Fig. 1. Activation of the IFN response upon trametinib treatment.

(A) Bar plots showing the number of DEGs (up-regulated in red and down-regulated in blue) in low-grade (left panel) and high-grade (right panel) PDAC cell lines after trametinib treatment with respect to untreated samples. (B) DEGs in low-grade and high-grade PDAC cell lines after trametinib treatment. RNA-seq normalized counts are shown as row z scores.

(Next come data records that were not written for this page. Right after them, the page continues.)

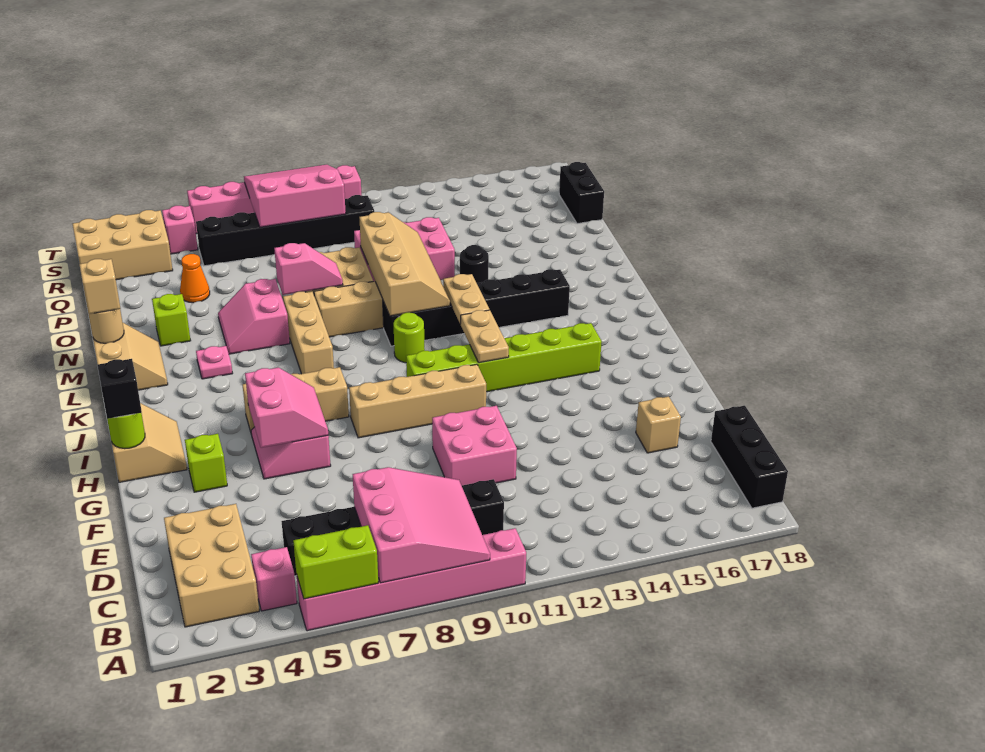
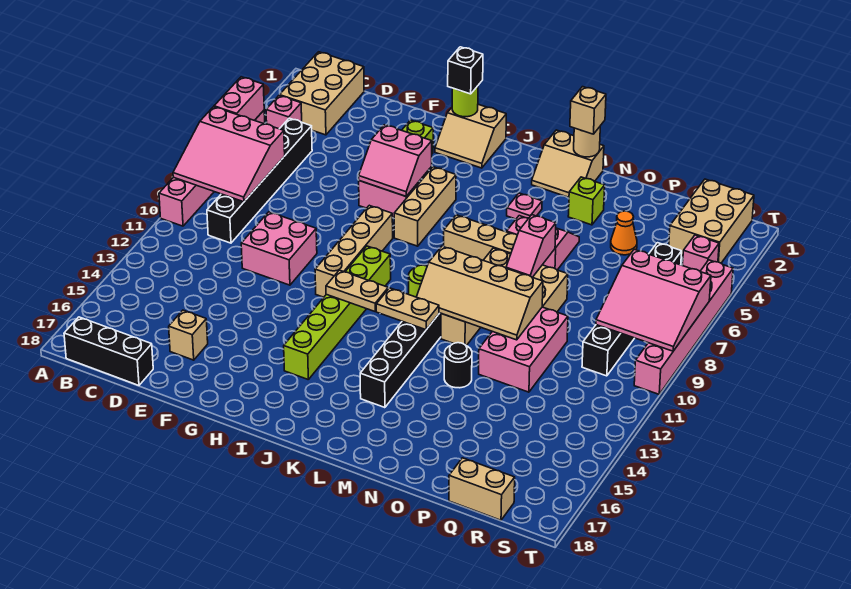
lime brick A5:A6 level 2 -> pink brick A5:A6 level 2
tan brick B2:D3 level 1 -> tan brick B1:C3 level 1
black brick Q18:R18 level 1 -> tan brick Q18:R18 level 1
pink slope R7:T9 level 2 top R -> pink slope R7:T9 level 2 top 7

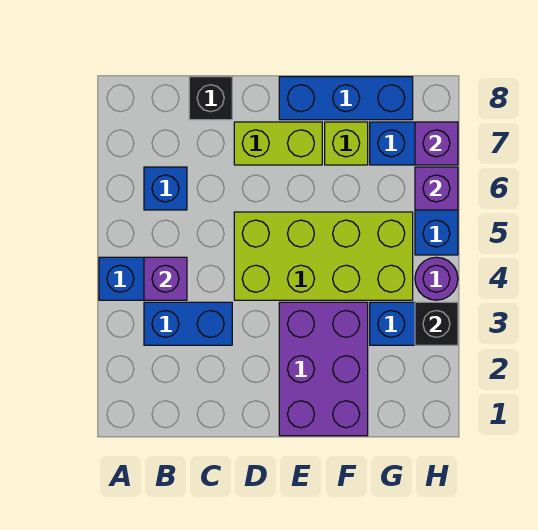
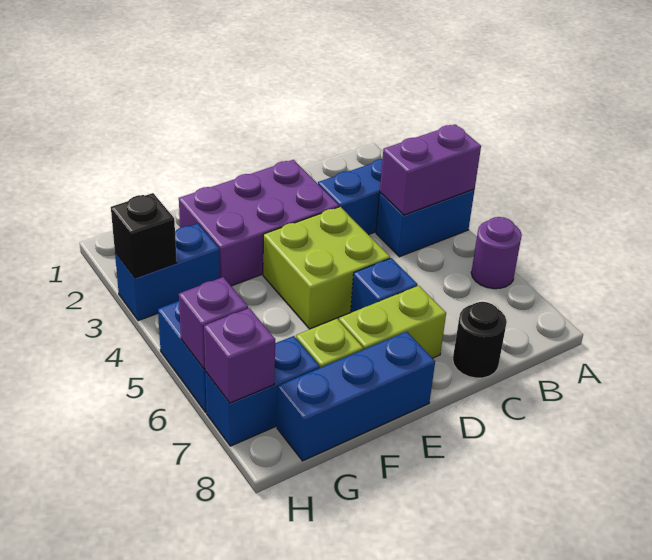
purple brick B4 level 2 -> purple brick A4:B4 level 2
blue brick B6 level 1 -> blue brick D6 level 1
black brick C8 level 1 -> black round brick C8 level 1
lime brick D4:G5 level 1 -> lime brick D4:E5 level 1
purple brick E1:F3 level 1 -> purple brick D2:F3 level 1
purple round brick H4 level 1 -> purple round brick A6 level 1

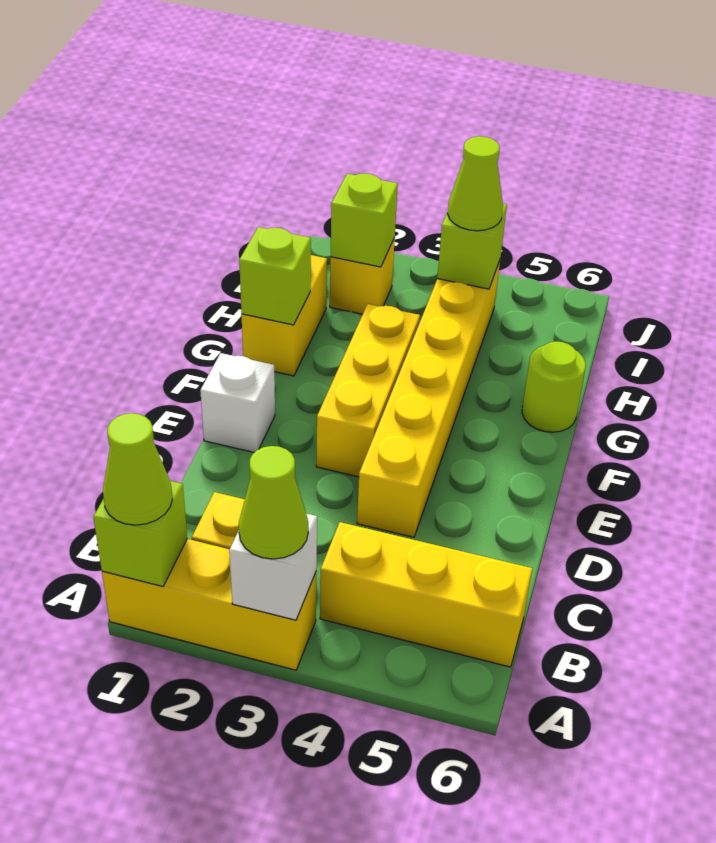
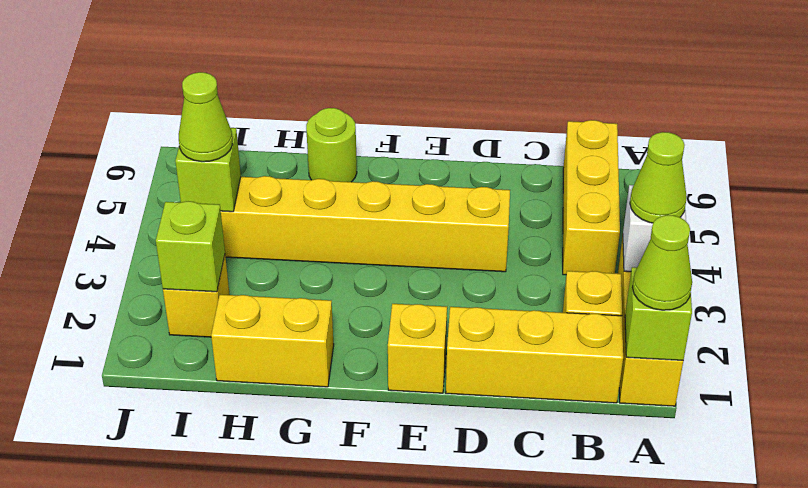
white brick E1 level 1 -> yellow brick E1 level 1
yellow brick E3:G3 level 1 -> yellow brick B1:D1 level 1
lime brick G1 level 2 -> none

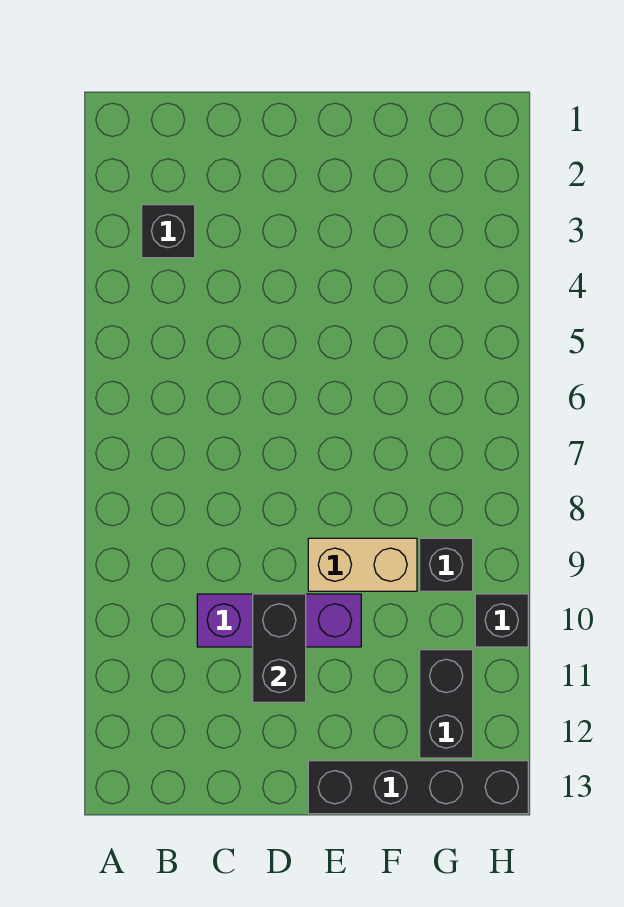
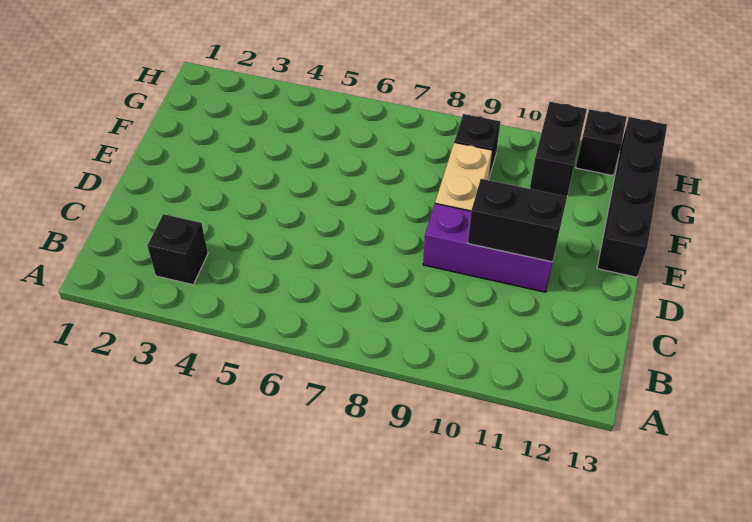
purple brick C10:E10 level 1 -> purple brick D9:D11 level 1
black brick G11:G12 level 1 -> black brick G11:H11 level 1
black brick H10 level 1 -> black brick H12 level 1

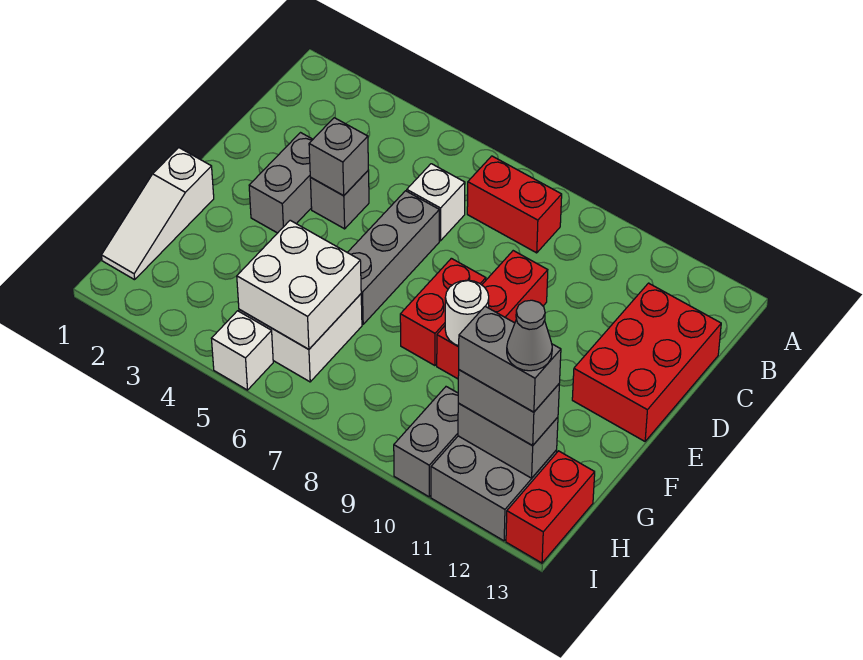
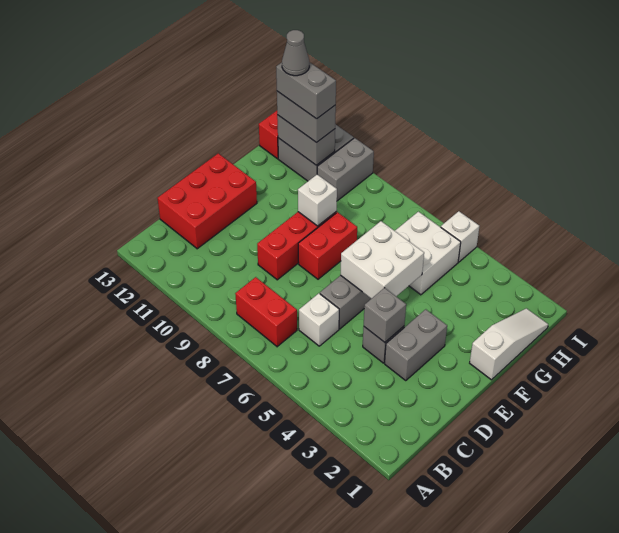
white round brick F9 level 2 -> white brick F9 level 2
white brick G5:H6 level 2 -> white brick E5:F6 level 2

The number of DEGs in the five clusters shown is as follows (from top to bottom): 441, 721, 779, 633, and 57. (C) Genome browser snapshots showing RNA-seq profiles for selected up- or down-regulated genes in low- and high-grade PDAC cell lines after trametinib treatment. (D) GSEA plots showing the differential enrichment of the type I IFN signature in low- and high-grade PDAC cell lines treated with trametinib for 24 hours versus untreated (UT) cells. (E) Expression of two IFN-stimulated genes, MX1 and RSAD2, was measured by RT-qPCR during a trametinib treatment time course. Values represent 2−ΔCq relative to the reference gene (C1ORF43). n = 3 independent biological replicates. Means ± SD are shown. Significance was assessed using one-way ANOVA and indicated as follows: *P ≤ 0.05, **P ≤ 0.01, ****P ≤ 0.0001. (F) RNA-seq data counts showing the expression of selected IFN-regulated genes in low- and high-grade PDAC cell lines. Data are reported as the log of count per million (CPM) after TMM normalization with EdgeR. (G) RT-qPCR analysis of the ETV5, GBP2, and MX1 genes in a panel of human PDAC cell lines after treatment with trametinib or vehicle for 24 hours. Values represent 2−ΔCq relative to C1ORF43. n = 3 independent biological replicates. Means ± SD are shown. Significance was assessed using t test and indicated as follows: *P ≤ 0.05, **P ≤ 0.01, ***P ≤ 0.001, ****P ≤ 0.0001.